Aang, the first series' hero, comes into the show frozen in an iceberg. Over the course of the first season, we come to learn how he ran away from home in order to avoid his responsibilities as a spiritual leader, and and the full consequences of his actions: We see families torn apart, people murdered, and evidence of genocide as a result of his irresponsibility. Too much carnage for childhood innocence? Probably not. Careful storytelling on DiMartino and Konietzko's part manages to show the long term effects of these violent incidents on families and communities, without plunging children into scenes of bloodshed.
2. People grieve, and that's OK.
Death plays an interesting role in children's media. Many television shows opt to avoid the subject of death entirely. ATLA chooses the opposite, showing, for instance, the death of a central character's son. The character's grief destroys him. He abandons his military career and, in many ways, never stops mourning. The focus on the topic of grief produces perhaps the most powerful moment in the entire show. DiMartino and Konietzko realize that all children eventually confront death, often before reaching adulthood (whether it's the death of a pet or of a family member), and he knows that they are mature enough to understand such an "adult concept." The character picks himself up and moves on with his life. So will the viewers.
3. Your destiny is your own. Always.
Perhaps because she comes closer in age than her predecessor to teenagers and college students, Korra more clearly relates with them in sense of being pulled in many directions by multiple influences. At one moment, she's trying her hardest to keep up with the harsh demands of her mentor, at the next, pulled into propaganda schemes by a multitude of politicians or doing her best to fit in with the people her own age. Small wonder many fans are teenagers—Korra's constantly asked in gestures, actions, and words, "What are you doing with your life?" What I find remarkable is that she usually lacks a concrete answer. She doesn't know. But she'll follow what her instincts tell her, and they usually lead her in the right direction.

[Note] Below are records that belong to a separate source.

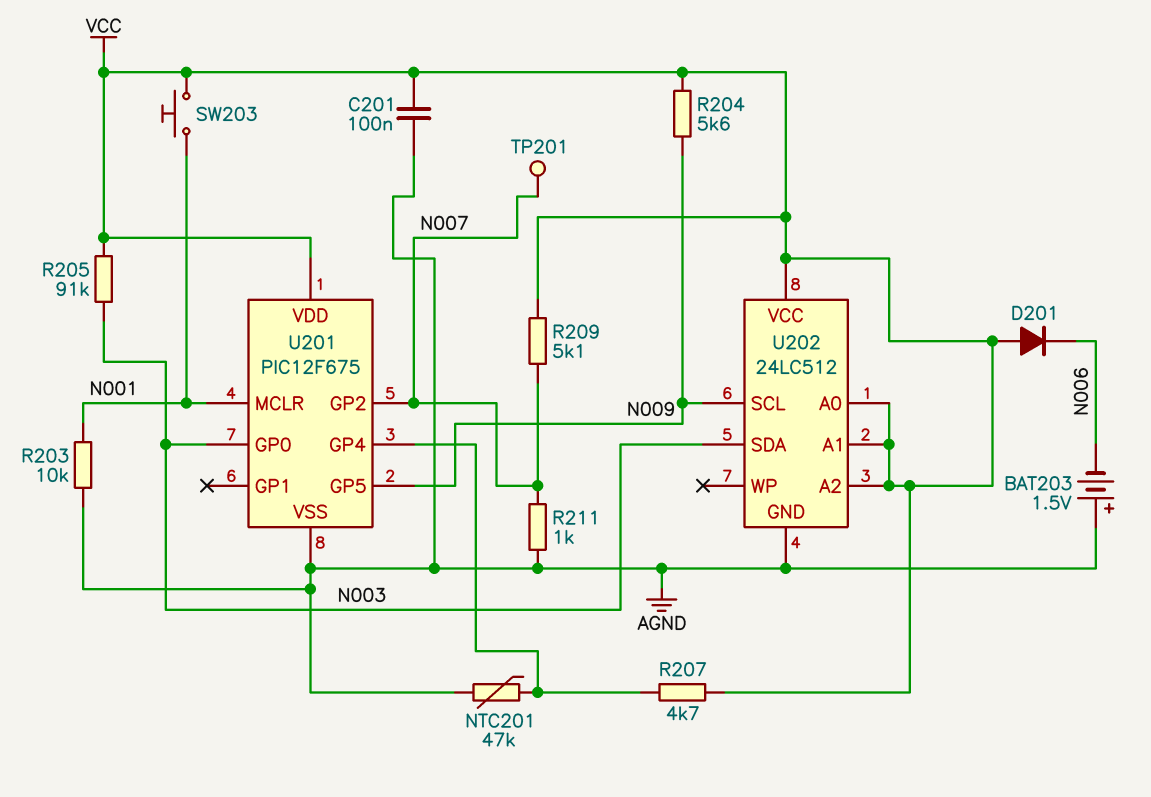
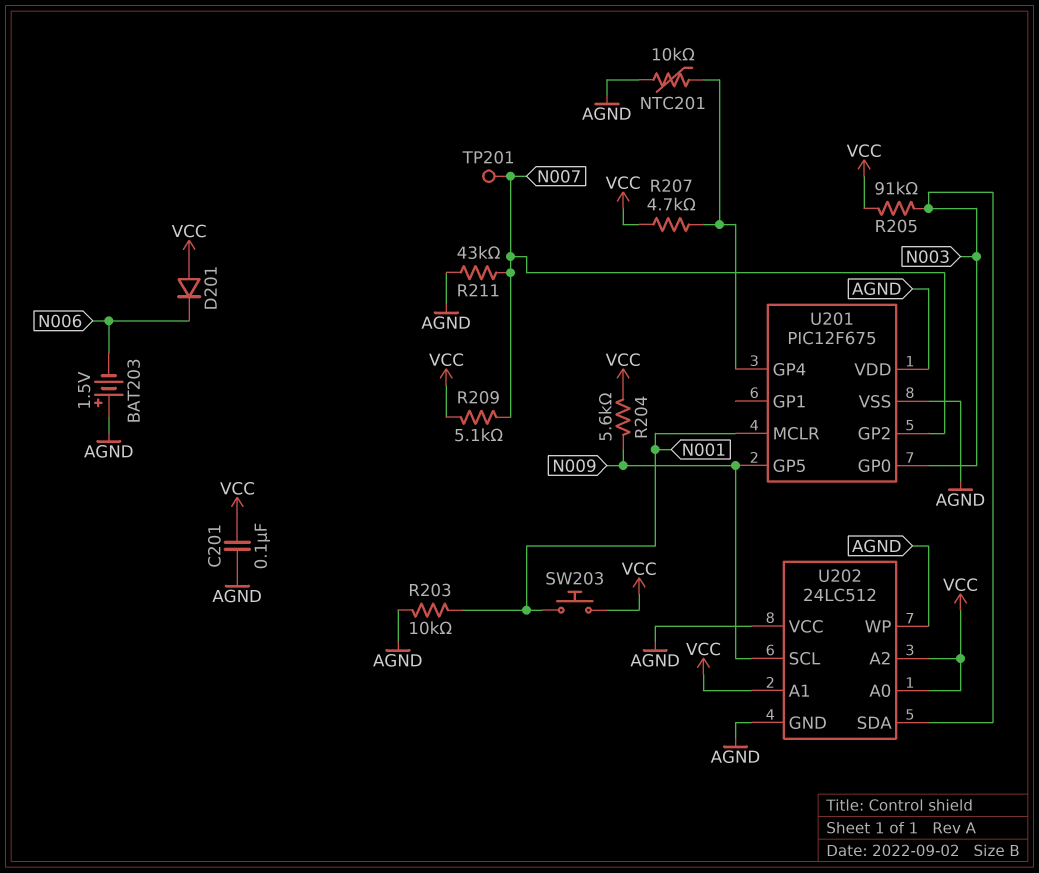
NTC201: 47k (AGND, U201/GP4) -> 10k (AGND, U201/GP4)
R211: 1k (AGND, N007) -> 43k (AGND, N007)
U201 pin VDD: VCC -> AGND
U202 pin VCC: VCC -> AGND
U202 pin WP: none -> AGND

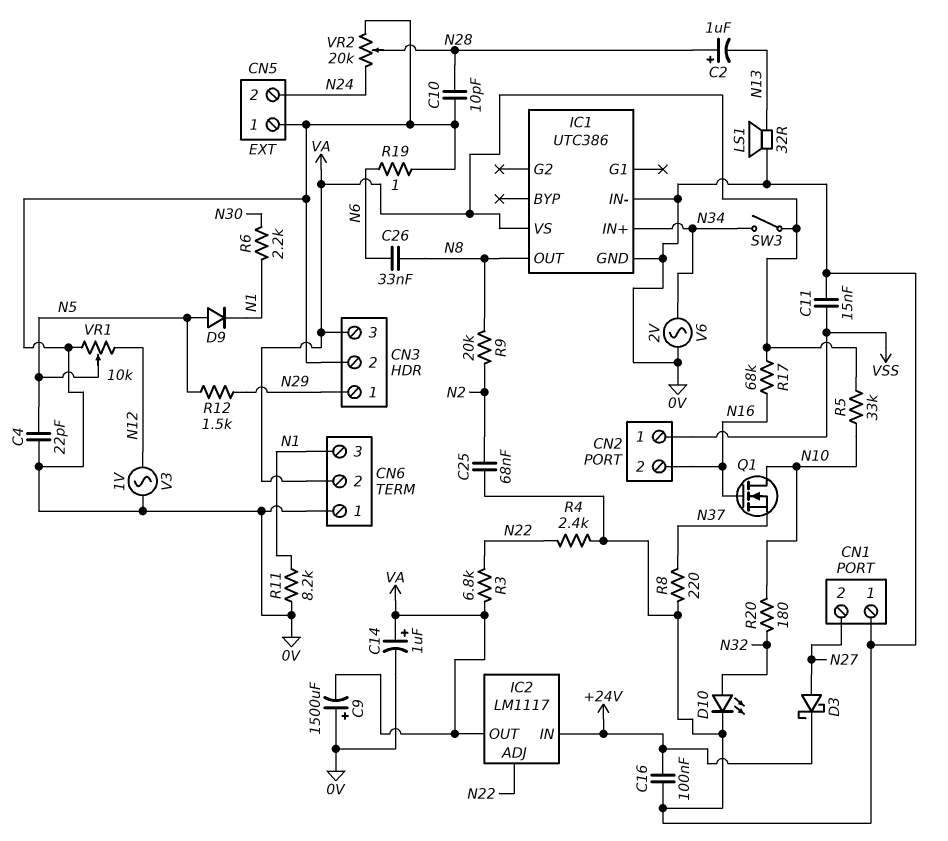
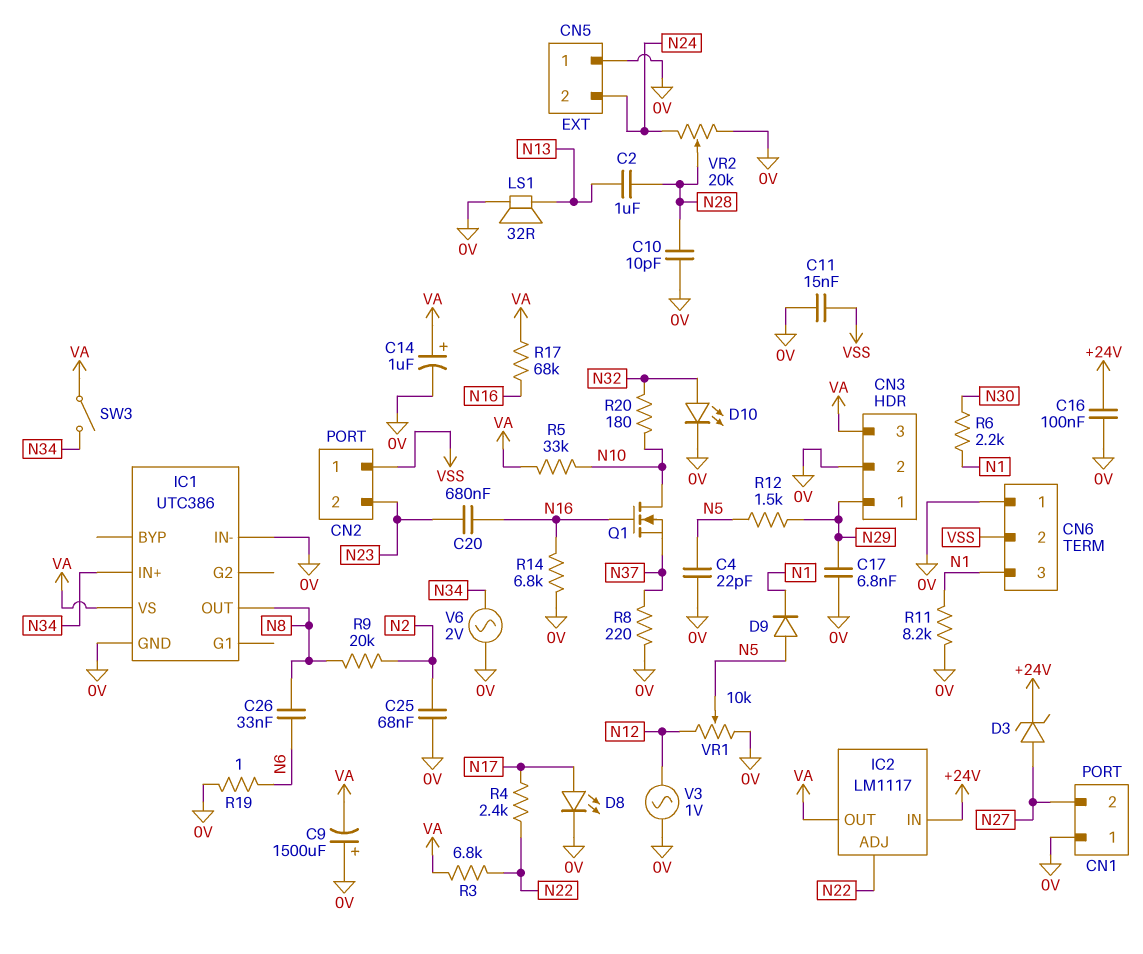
C2: 1uF (plus N28, minus N13) -> 1uF (N13, N28)
C17: none -> 6.8nF (0V, N29)
C20: none -> 680nF (N16, N23)
CN2 pin 2: N16 -> N23
CN6 pin 2: VA -> VSS
D3: schottky (A N27, K +24V) -> zener (A N27, K +24V)
D8: none -> LED (A N17, K 0V)
R4: 2.4k (0V, N22) -> 2.4k (N17, N22)
R14: none -> 6.8k (0V, N16)

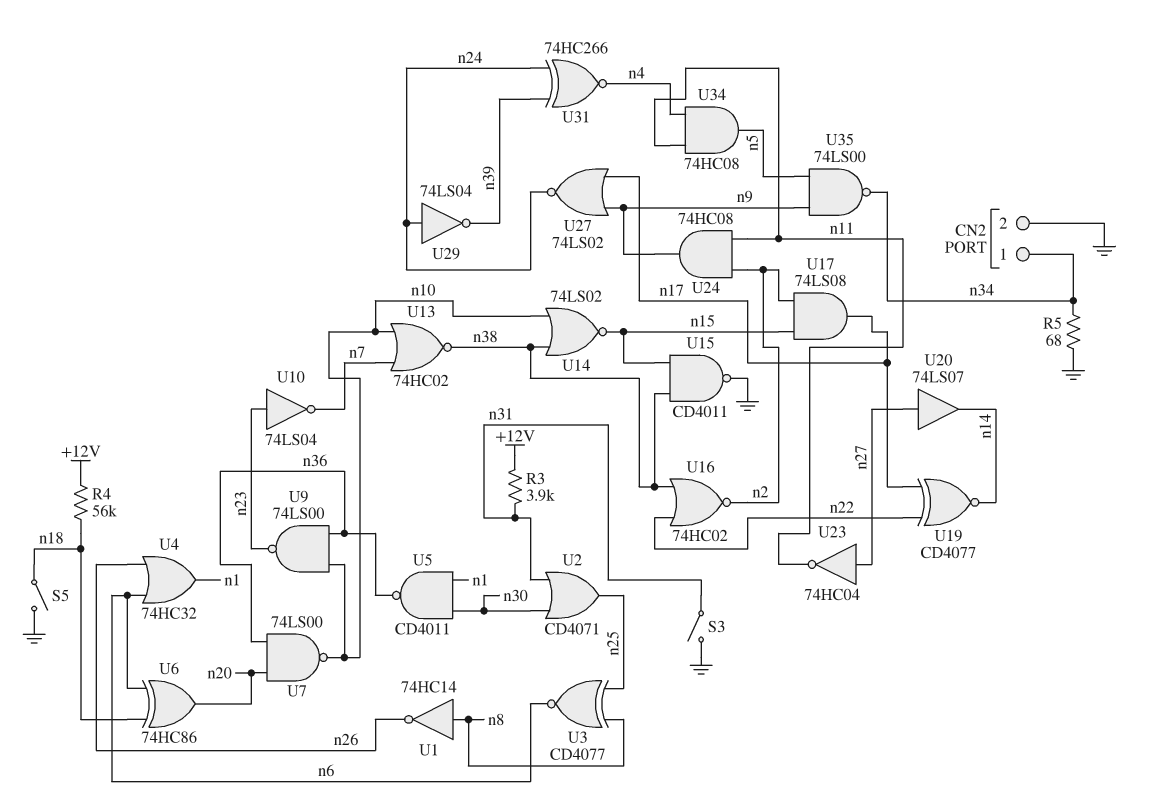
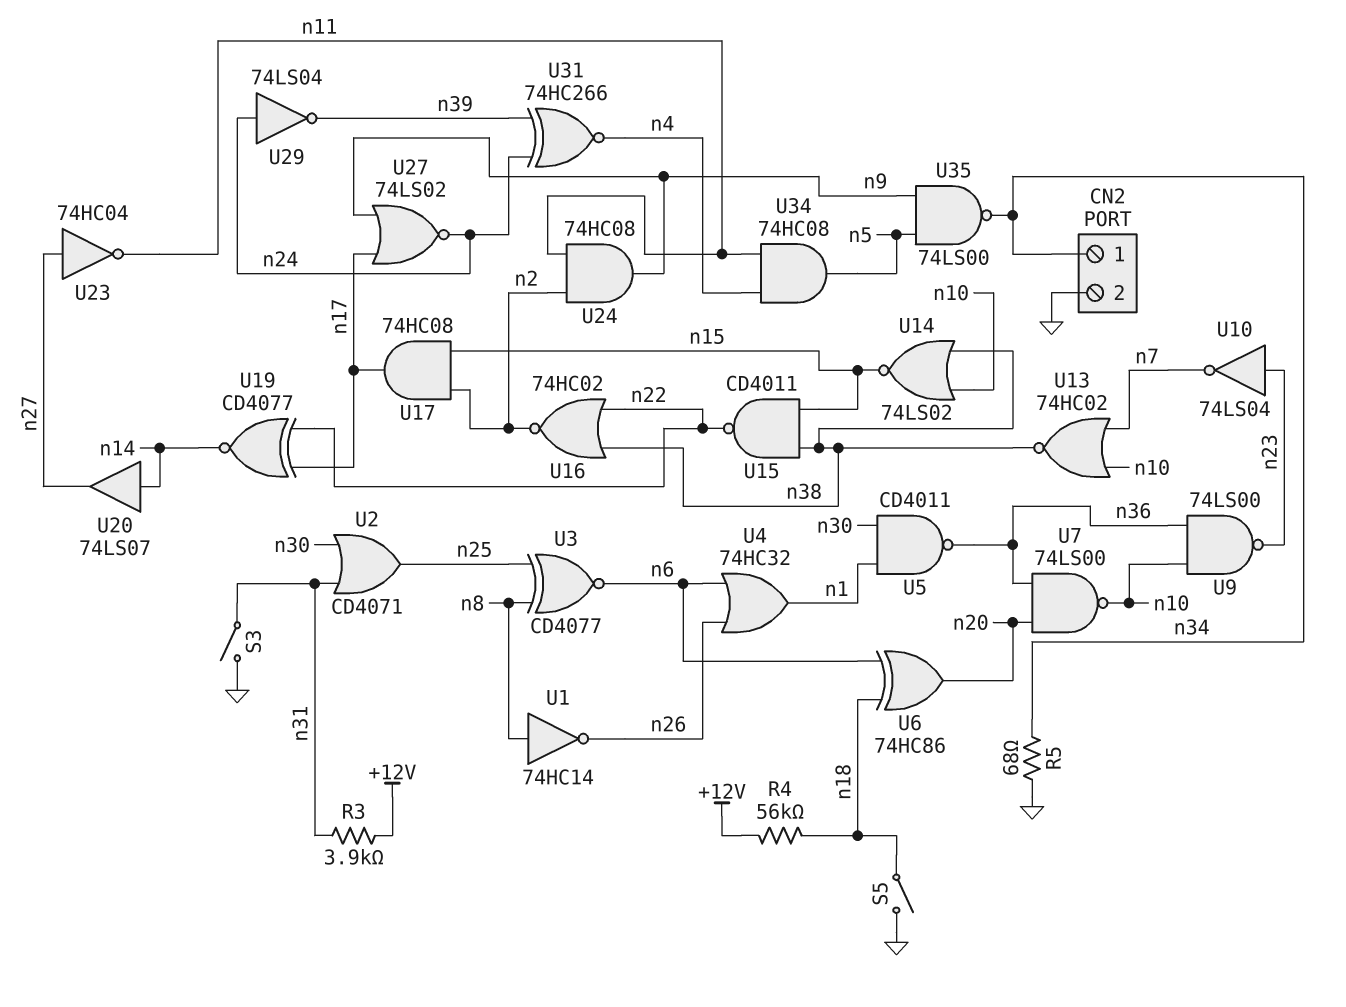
U15: NAND CD4011 (in n15, in n38, out GND) -> NAND CD4011 (in n15, in n38, out n22)
U17: AND 74LS08 (in n2, in n15, out n17) -> AND 74HC08 (in n2, in n15, out n17)
U20: buffer 74LS07 (in n27, out n14) -> buffer 74LS07 (in n14, out n27)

Once every couple of years, I find a children's cartoon that concerns itself with the human condition, unlike shows that serve as marketing vehicles for card games (I'm looking at you, "Yu-Gi-Oh.") Behind the smokescreen of martial arts and firebending, DiMartino and Konietzko do just that—they ask the big questions of the little people.
Kevin Vo is a junior in Columbia College. He knows a limited amount of Tai Chi Chuan. This means, of course, that he'd be a waterbender. He has his blue fur coat ready.